Computational limits to the legibility of the imaged human brain

Our knowledge of the organisation of the human brain at the population-level is yet to translate into power to predict functional differences at the individual-level, limiting clinical applications, and casting doubt on the generalisability of inferred mechanisms. It remains unknown whether the difficulty arises from the absence of individuating biological patterns within the brain, or from limited power to access them with the models and compute at our disposal. Here we comprehensively investigate the resolvability of such patterns with data and compute at unprecedented scale. Across 23 810 unique participants from UK Biobank, we systematically evaluate the predictability of 25 individual biological characteristics, from all available combinations of structural and functional neuroimaging data. Over 4526 GPU hours of computation, we train, optimize, and evaluate out-of-sample 700 individual predictive models, including fully-connected feed-forward neural networks of demographic, psychological, serological, chronic disease, and functional connectivity characteristics, and both uni- and multi-modal 3D convolutional neural network models of macro- and micro-structural brain imaging. We find a marked discrepancy between the high predictability of sex (balanced accuracy 99.7%), age (mean absolute error 2.048 years, R2 0.859), and weight (mean absolute error 2.609Kg, R2 0.625), for which we set new state-of-the-art performance, and the surprisingly low predictability of other characteristics. Neither structural nor functional imaging predicted psychology better than the coincidence of chronic disease (p<0.05).

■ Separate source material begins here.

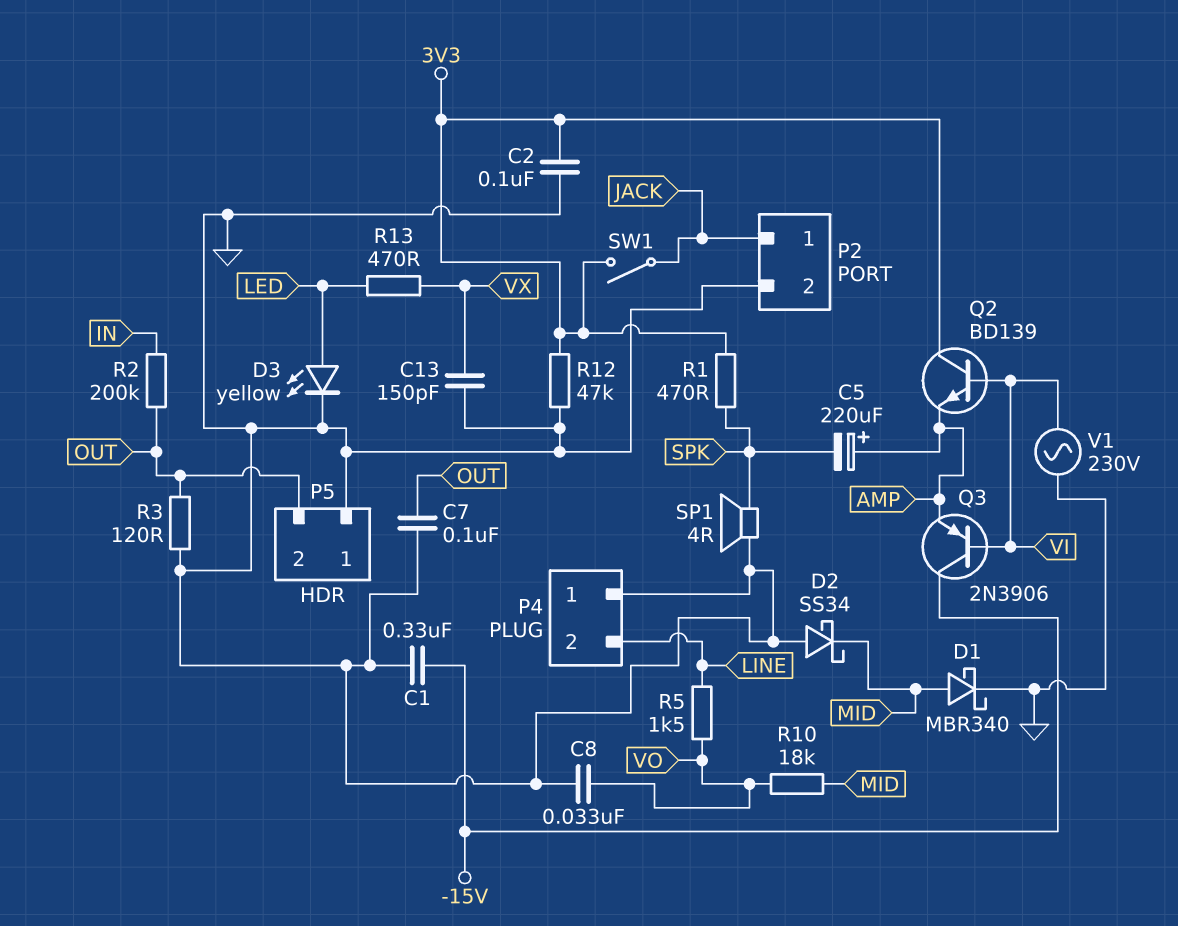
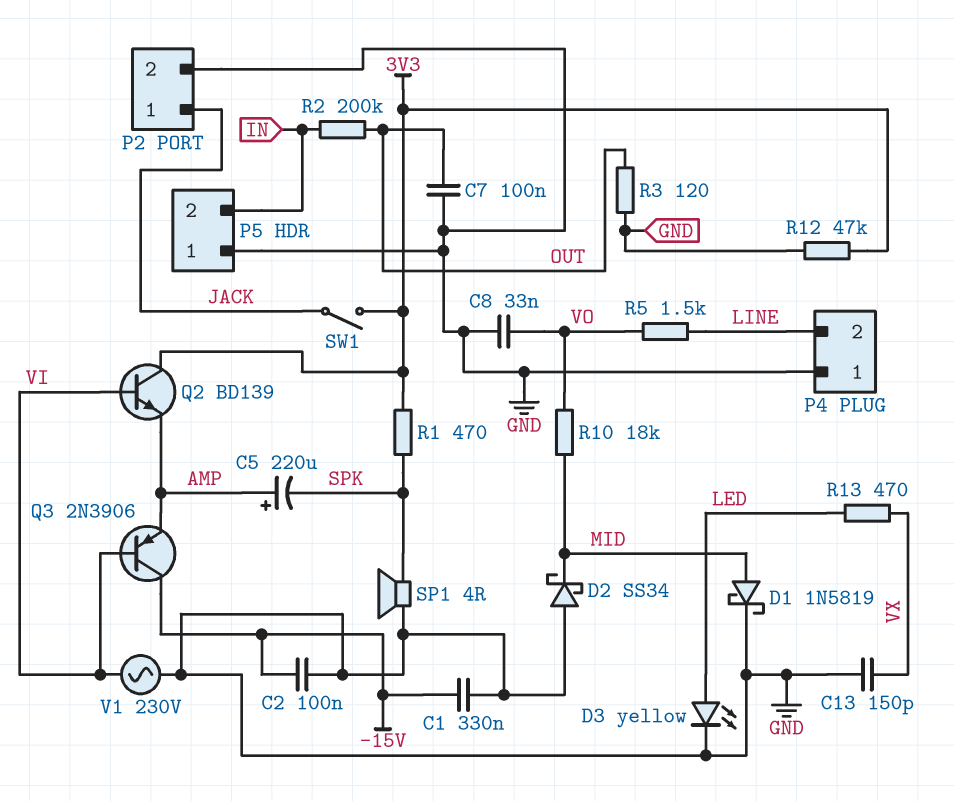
C2: 100nF (3V3, GND) -> 100nF (-15V, GND)
D1: schottky MBR340 (A MID, K GND) -> schottky 1N5819 (A MID, K GND)
P5 pin 2: OUT -> IN

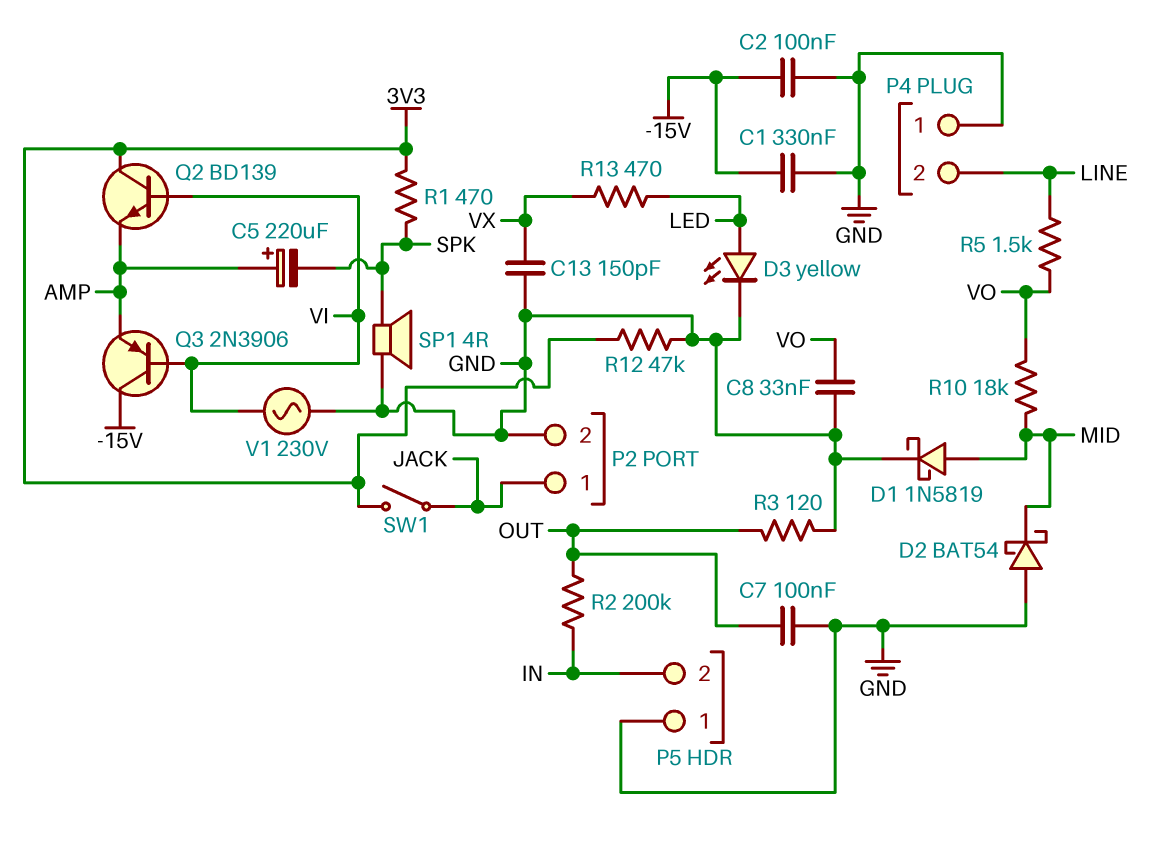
D2: schottky SS34 (A GND, K MID) -> schottky BAT54 (A GND, K MID)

Serology predicted chronic disease (p<0.05) and was best predicted by it (p<0.001), followed by structural neuroimaging (p<0.05). Our findings suggest either more informative imaging or more powerful models are needed to decipher individual level characteristics from the human brain.

翻译：我们对人群水平上人脑组织的认识，尚未转化为预测个体水平功能差异的能力，这限制了临床应用，并对推断机制的普遍性产生了怀疑。目前尚不清楚，这种困难是由于大脑内缺乏个体化的生物模式，还是由于我们现有模型和计算能力获取这些模式的能力有限。在此，我们以前所未有的数据规模和计算能力，全面研究了此类模式的可解析性。基于英国生物库（UK Biobank）中23,810名独特参与者，我们系统评估了25项个体生物学特征的可预测性，涵盖了所有可用的结构性和功能性神经影像数据组合。经过4526 GPU小时的计算，我们训练、优化并评估了700个个体预测模型的样本外性能，包括针对人口统计学、心理学、血清学、慢性疾病及功能连接性特征的完全连接前馈神经网络模型，以及基于宏观和微观结构脑成像的单模态与多模态3D卷积神经网络模型。我们发现，性别（平衡准确率99.7%）、年龄（平均绝对误差2.048年，R² 0.859）和体重（平均绝对误差2.609公斤，R² 0.625）具有高可预测性，我们为此设定了新的最先进性能，而其他特征的可预测性却出奇地低。无论是结构性还是功能性成像，对心理学的预测均未优于慢性疾病的偶然性（p<0.05）。血清学可预测慢性疾病（p<0.05），且慢性疾病对其预测最佳（p<0.001），其次为结构性神经影像（p<0.05）。我们的研究结果表明，需要更具信息量的成像方法或更强大的模型，才能从人脑中解读个体水平的特征。